We also want the test set to be reproducible by specifying particular random seed. That is, if I run the code now to extract a train/test set, if I need to rerun the code later I'd like to be able to recover the exact same train/test assignments if needed. With NumPy, the common way to do this is by specifying a random_state keyword argument that can either take an integer seed (0, 42, 1337, etc.) or an instance of the RandomState class. Specifying the same random_state should deliver the same pseudo-randomness across multiple calls to a function.
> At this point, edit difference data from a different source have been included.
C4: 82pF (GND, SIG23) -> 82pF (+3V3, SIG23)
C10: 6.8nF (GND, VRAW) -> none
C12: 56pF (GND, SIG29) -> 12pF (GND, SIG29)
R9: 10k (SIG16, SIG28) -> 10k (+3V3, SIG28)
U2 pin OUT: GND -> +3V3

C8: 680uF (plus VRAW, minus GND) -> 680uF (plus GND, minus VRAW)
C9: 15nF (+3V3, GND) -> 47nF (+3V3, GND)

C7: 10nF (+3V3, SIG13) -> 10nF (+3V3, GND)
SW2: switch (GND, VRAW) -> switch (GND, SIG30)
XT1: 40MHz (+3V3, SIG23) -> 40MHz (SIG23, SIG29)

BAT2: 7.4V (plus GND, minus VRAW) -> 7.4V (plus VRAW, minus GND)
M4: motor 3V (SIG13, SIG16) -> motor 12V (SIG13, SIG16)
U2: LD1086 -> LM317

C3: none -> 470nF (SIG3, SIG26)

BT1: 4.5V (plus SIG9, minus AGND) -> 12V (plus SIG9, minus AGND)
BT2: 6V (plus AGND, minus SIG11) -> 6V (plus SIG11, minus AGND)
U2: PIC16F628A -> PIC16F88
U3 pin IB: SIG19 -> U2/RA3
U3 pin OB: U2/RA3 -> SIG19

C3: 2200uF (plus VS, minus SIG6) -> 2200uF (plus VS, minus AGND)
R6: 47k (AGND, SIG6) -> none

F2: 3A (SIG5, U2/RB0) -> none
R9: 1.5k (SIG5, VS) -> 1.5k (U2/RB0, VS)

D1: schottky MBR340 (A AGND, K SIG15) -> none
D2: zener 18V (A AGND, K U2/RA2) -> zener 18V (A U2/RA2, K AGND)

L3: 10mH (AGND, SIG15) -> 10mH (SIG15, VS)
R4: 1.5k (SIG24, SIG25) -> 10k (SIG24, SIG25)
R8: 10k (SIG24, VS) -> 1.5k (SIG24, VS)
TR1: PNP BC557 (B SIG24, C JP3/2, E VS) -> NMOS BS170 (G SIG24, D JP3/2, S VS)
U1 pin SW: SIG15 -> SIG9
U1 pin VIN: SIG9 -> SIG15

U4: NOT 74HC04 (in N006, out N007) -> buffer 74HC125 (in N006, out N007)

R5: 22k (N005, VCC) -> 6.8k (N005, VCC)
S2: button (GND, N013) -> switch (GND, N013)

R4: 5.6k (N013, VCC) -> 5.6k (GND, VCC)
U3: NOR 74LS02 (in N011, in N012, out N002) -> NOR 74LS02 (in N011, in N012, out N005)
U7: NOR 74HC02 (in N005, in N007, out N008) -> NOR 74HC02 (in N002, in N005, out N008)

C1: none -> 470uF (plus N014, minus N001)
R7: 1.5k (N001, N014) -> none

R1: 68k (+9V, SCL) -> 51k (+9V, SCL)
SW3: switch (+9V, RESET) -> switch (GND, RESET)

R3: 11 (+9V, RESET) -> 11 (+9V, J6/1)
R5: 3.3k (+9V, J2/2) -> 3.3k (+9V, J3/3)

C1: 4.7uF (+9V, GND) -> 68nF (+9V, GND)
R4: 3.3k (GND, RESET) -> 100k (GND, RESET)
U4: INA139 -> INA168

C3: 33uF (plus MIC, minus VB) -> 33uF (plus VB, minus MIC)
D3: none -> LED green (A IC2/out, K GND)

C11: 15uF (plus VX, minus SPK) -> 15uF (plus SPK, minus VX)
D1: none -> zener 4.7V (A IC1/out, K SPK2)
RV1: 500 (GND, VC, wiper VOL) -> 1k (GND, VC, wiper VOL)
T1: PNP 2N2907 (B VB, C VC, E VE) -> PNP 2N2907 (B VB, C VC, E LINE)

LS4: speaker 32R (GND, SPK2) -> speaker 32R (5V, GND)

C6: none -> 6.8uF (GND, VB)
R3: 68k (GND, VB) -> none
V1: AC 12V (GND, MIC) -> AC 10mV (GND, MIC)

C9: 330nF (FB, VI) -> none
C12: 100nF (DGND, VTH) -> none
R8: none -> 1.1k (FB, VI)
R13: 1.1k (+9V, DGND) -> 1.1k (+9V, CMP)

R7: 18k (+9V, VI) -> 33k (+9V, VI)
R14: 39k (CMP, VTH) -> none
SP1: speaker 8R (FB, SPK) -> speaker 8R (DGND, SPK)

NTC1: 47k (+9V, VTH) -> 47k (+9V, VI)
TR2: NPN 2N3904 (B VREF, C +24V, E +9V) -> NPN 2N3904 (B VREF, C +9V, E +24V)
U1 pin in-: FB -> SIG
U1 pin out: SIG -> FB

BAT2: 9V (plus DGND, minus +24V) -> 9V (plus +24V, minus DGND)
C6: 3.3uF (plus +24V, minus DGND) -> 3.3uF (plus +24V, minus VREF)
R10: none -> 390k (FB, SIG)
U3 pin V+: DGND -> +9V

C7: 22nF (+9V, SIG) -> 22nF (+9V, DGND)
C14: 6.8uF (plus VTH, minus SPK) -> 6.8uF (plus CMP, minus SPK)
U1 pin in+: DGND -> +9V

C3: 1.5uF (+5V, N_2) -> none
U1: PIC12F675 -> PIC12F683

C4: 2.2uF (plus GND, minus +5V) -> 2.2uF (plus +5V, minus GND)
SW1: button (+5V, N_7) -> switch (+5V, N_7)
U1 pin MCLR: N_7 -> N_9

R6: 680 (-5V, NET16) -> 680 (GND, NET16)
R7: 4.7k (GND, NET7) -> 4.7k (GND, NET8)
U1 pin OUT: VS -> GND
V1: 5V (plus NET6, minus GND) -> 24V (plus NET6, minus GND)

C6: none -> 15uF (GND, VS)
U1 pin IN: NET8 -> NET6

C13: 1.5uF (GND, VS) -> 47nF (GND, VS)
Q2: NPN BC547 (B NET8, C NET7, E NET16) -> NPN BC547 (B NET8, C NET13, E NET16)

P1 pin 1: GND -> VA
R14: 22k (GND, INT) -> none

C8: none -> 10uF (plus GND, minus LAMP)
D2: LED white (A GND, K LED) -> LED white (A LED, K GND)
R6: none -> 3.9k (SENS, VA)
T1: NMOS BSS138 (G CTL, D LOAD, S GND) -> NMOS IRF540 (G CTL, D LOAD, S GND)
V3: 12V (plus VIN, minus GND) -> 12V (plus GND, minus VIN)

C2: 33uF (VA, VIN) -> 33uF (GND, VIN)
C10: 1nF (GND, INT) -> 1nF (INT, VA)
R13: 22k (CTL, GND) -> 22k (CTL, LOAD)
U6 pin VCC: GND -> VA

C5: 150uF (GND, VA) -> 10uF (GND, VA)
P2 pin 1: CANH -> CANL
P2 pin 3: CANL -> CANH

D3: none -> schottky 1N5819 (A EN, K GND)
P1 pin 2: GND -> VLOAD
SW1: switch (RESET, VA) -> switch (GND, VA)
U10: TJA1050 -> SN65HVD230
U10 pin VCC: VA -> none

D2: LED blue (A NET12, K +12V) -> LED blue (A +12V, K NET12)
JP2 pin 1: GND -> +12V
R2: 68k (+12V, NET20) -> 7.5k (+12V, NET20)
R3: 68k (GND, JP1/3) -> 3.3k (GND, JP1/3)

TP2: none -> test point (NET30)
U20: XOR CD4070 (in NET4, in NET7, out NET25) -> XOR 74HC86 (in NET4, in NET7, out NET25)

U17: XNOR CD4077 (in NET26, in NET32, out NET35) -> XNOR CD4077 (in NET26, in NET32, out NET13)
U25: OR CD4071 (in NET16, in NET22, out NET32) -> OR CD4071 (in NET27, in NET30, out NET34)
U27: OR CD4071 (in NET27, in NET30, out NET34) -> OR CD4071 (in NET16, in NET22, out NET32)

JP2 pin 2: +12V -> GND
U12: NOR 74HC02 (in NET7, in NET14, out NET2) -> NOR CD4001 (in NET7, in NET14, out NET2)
We've drafted a function definition and defined a detailed specification in its docstring. You need to fill in the missing code.

def split_into_train_and_test(x_all_LF, frac_test=0.5, random_state=None):
    ''' Divide provided array into train and test set along first dimension

    User can provide a random number generator object to ensure reproducibility.

    Args
    ----
    x_all_LF : 2D array, shape = (n_total_examples, n_features) (L, F)
        Each row is a feature vector
    frac_test : float, fraction between 0 and 1
        Indicates fraction of all L examples to allocate to the "test" set
    random_state : np.random.RandomState instance or integer or None
        If int, code will create RandomState instance with provided value as seed
        If None, defaults to the current numpy random number generator np.random

    Returns
    -------
    x_train_MF : 2D array, shape = (n_train_examples, n_features) (M, F)
        Each row is a feature vector

    x_test_NF : 2D array, shape = (n_test_examples, n_features) (N, F)
        Each row is a feature vector

    Post Condition
    --------------
    This function should be side-effect free. The provided input array x_all_LF
    should not change at all (not be shuffled, etc.)

    Examples
    --------
    >>> x_LF = np.eye(10)
    >>> xcopy_LF = x_LF.copy() # preserve what input was before the call
    >>> train_MF, test_NF = split_into_train_and_test(
    ...     x_LF, frac_test=0.3, random_state=np.random.RandomState(0))
    >>> train_MF.shape
    (7, 10)
    >>> test_NF.shape
    (3, 10)
    >>> print(train_MF)
    [[0. 0. 1. 0. 0. 0. 0. 0. 0. 0.]
     [0. 0. 0. 0. 0. 0. 0. 0. 1. 0.]
     [0. 0. 0. 0. 1. 0. 0. 0. 0. 0.]
     [0. 0. 0. 0. 0. 0. 0. 0. 0. 1.]
     [0. 1. 0. 0. 0. 0. 0. 0. 0. 0.]
     [0. 0. 0. 0. 0. 0. 1. 0. 0. 0.]
     [0. 0. 0. 0. 0. 0. 0. 1. 0. 0.]]
    >>> print(test_NF)
    [[0. 0. 0. 1. 0. 0. 0. 0. 0. 0.]
     [1. 0. 0. 0. 0. 0. 0. 0. 0. 0.]
     [0. 0. 0. 0. 0. 1. 0. 0. 0. 0.]]

    ## Verify that input array did not change due to function call
    >>> np.allclose(x_LF, xcopy_LF)
    True

    References
    ----------
    For more about RandomState, see:
    https://stackoverflow.com/questions/28064634/random-state-pseudo-random-numberin-scikit-learn
    '''
    if random_state is None:
        random_state = np.random
    ## TODO fixme
    return None, None

Remember, use exclusively NumPy functions. No calls to any functions in sklearn or other libraries.